La bonne nouvelle : une poignée de petites habitudes règle presque tout.

  • Posez-vous la question magique. Avant d'agir, marquez une pause : « Mon personnage saurait-il réellement ça ? » Si la réponse honnête est non, cherchez une raison en-personnage — un jet de connaissance, une rumeur, une aventure passée — ou laissez simplement le moment se dérouler.
  • Séparez les connaissances IC et OOC. Traitez les informations du joueur (in-character) et celles du personnage (out-of-character) comme deux paniers distincts. Vous pouvez tenir les deux ; soyez juste délibéré quant à celui sur lequel vous agissez.
  • Laissez votre personnage avoir tort. Certaines des meilleures scènes naissent d'un personnage qui prend le « mauvais » choix avec assurance. Entrer dans le combat contre le troll en moulinant l'épée est plus dramatique que de le cramer instantanément.
  • Utilisez un signal pour les échanges OOC. Beaucoup de groupes disent « OOC : » ou lèvent la main avant de partager des bavardages au niveau du joueur, pour que cela ne déteigne pas sur la fiction.
  • Les MJ peuvent récompenser le jeu en-personnage. Distribuez de l'inspiration, des XP bonus ou une petite faveur narrative quand quelqu'un incarne son ignorance ou son hésitation. Un comportement récompensé se répète.

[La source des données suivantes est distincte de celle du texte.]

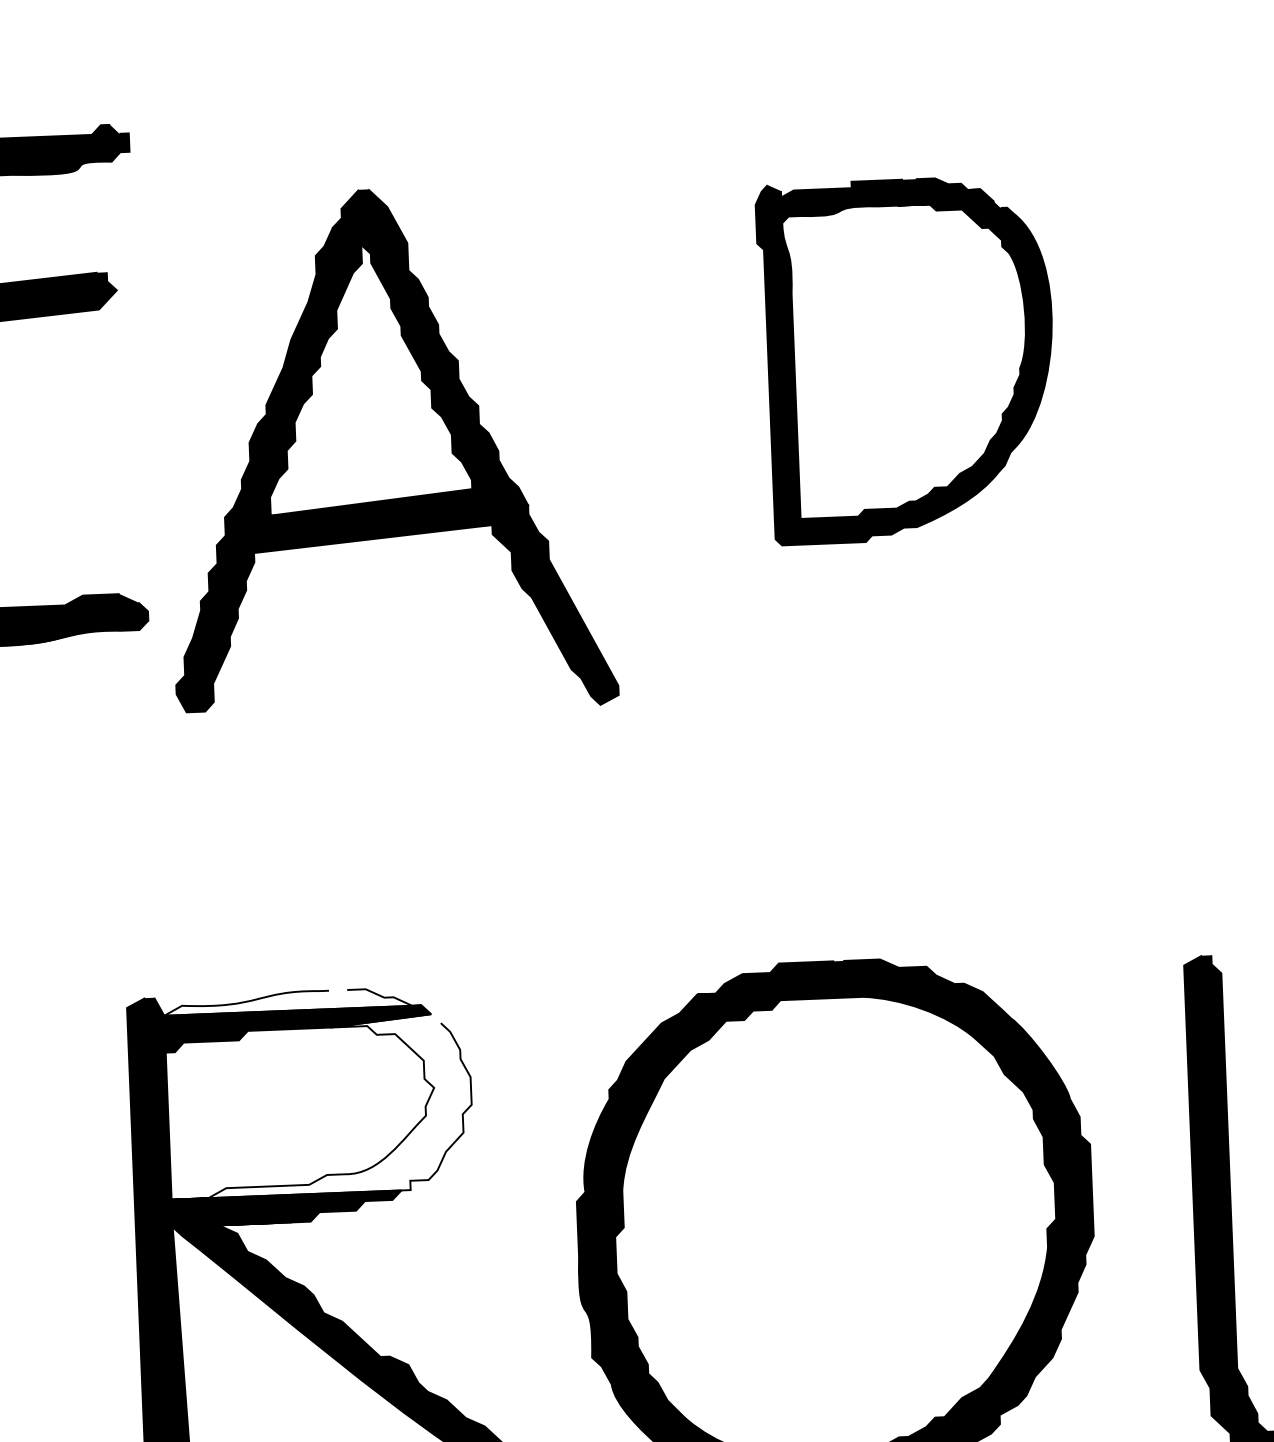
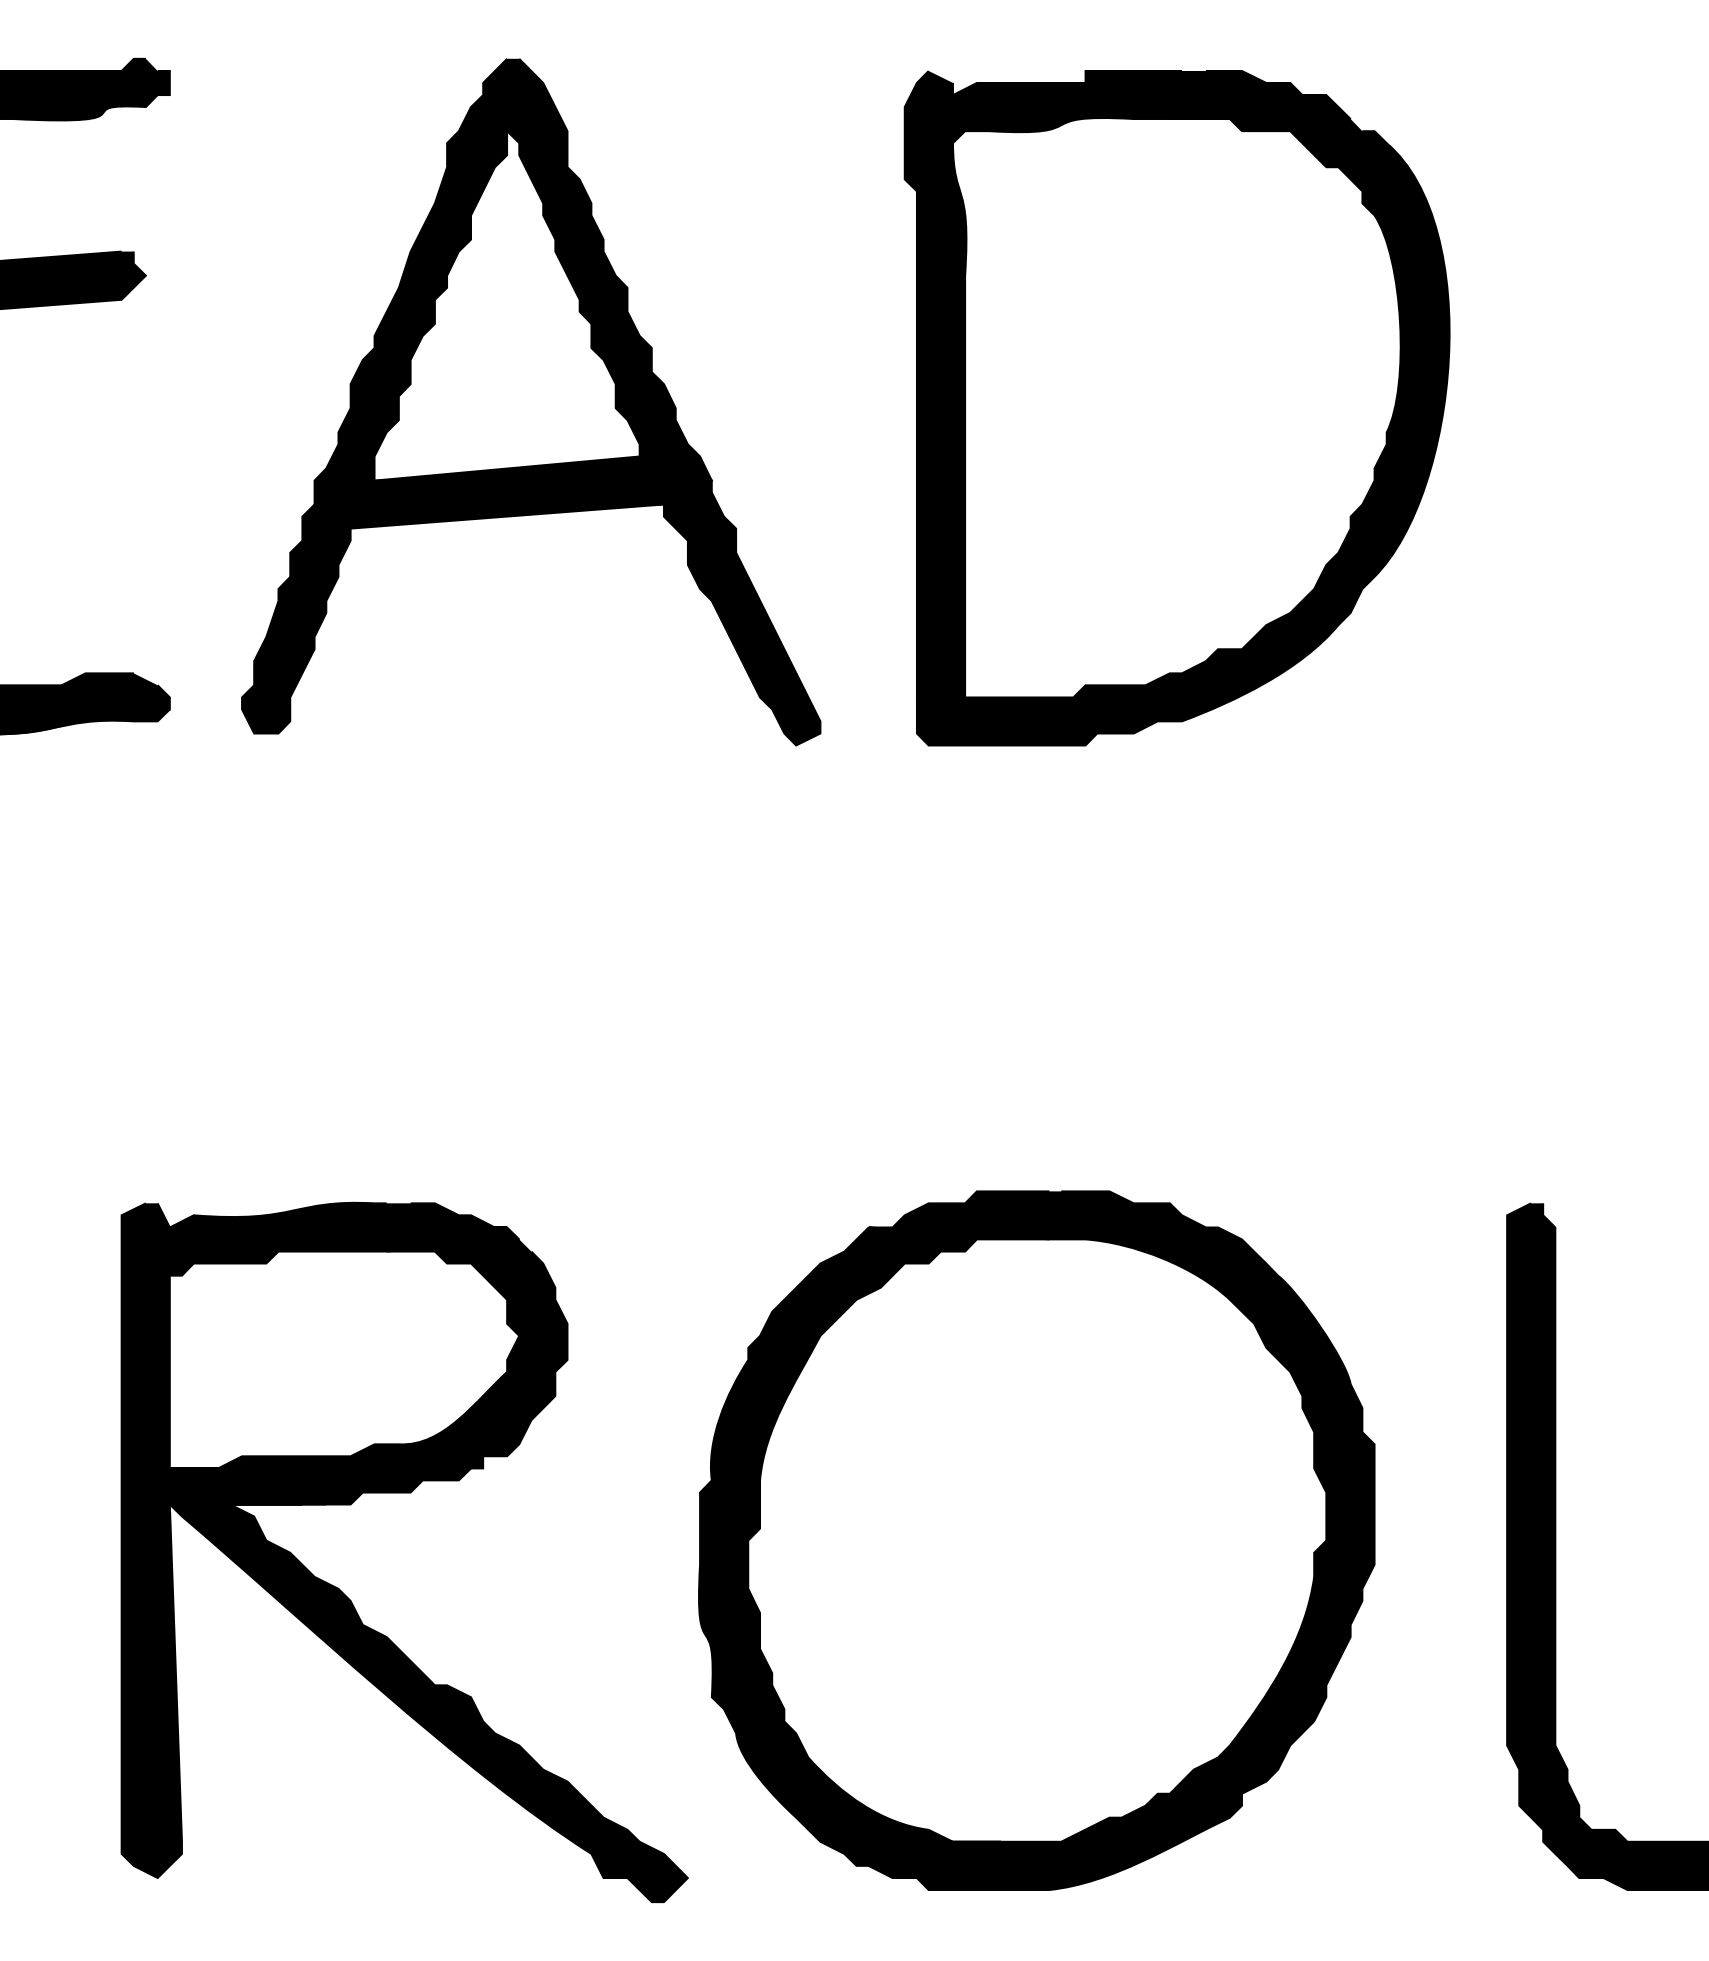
part: (907, 360) -> (1176, 408), size x1.43
part: (388, 451) -> (531, 402), moved
fill: (292, 1000) -> (338, 1214), added
fill: (319, 1105) -> (368, 1353), added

Si vous menez vos parties sur une plateforme comme Mini Kraken, garder vos notes et vos secrets bien organisés rend bien plus facile le respect de ce que chaque personnage sait et ne sait réellement pas.

Termes connexes

  • In-character / out-of-character (IC/OOC) : la distinction fondamentale que le metagaming brouille — ce que sait votre personnage par opposition à ce que vous savez, vous.
  • Immersion : la sensation d'être à l'intérieur de l'histoire, que le metagaming a tendance à crever.
  • Bleed (débordement) : quand les émotions passent du joueur au personnage et inversement ; le metagaming en est le cousin plus calculateur (ce sont des connaissances qui traversent, au lieu des émotions).
  • Roleplaying contre rollplaying : miser sur le personnage et l'histoire par opposition à optimiser les dés et les chiffres. Un metagaming intense penche généralement du côté « roll » (le lancer de dés).

Le metagaming est un spectre, pas un interrupteur. Une petite dose est inévitable et parfaitement acceptable. Le but n'est pas la perfection — c'est de rester assez conscient pour laisser votre personnage vivre sa propre histoire, surprises comprises.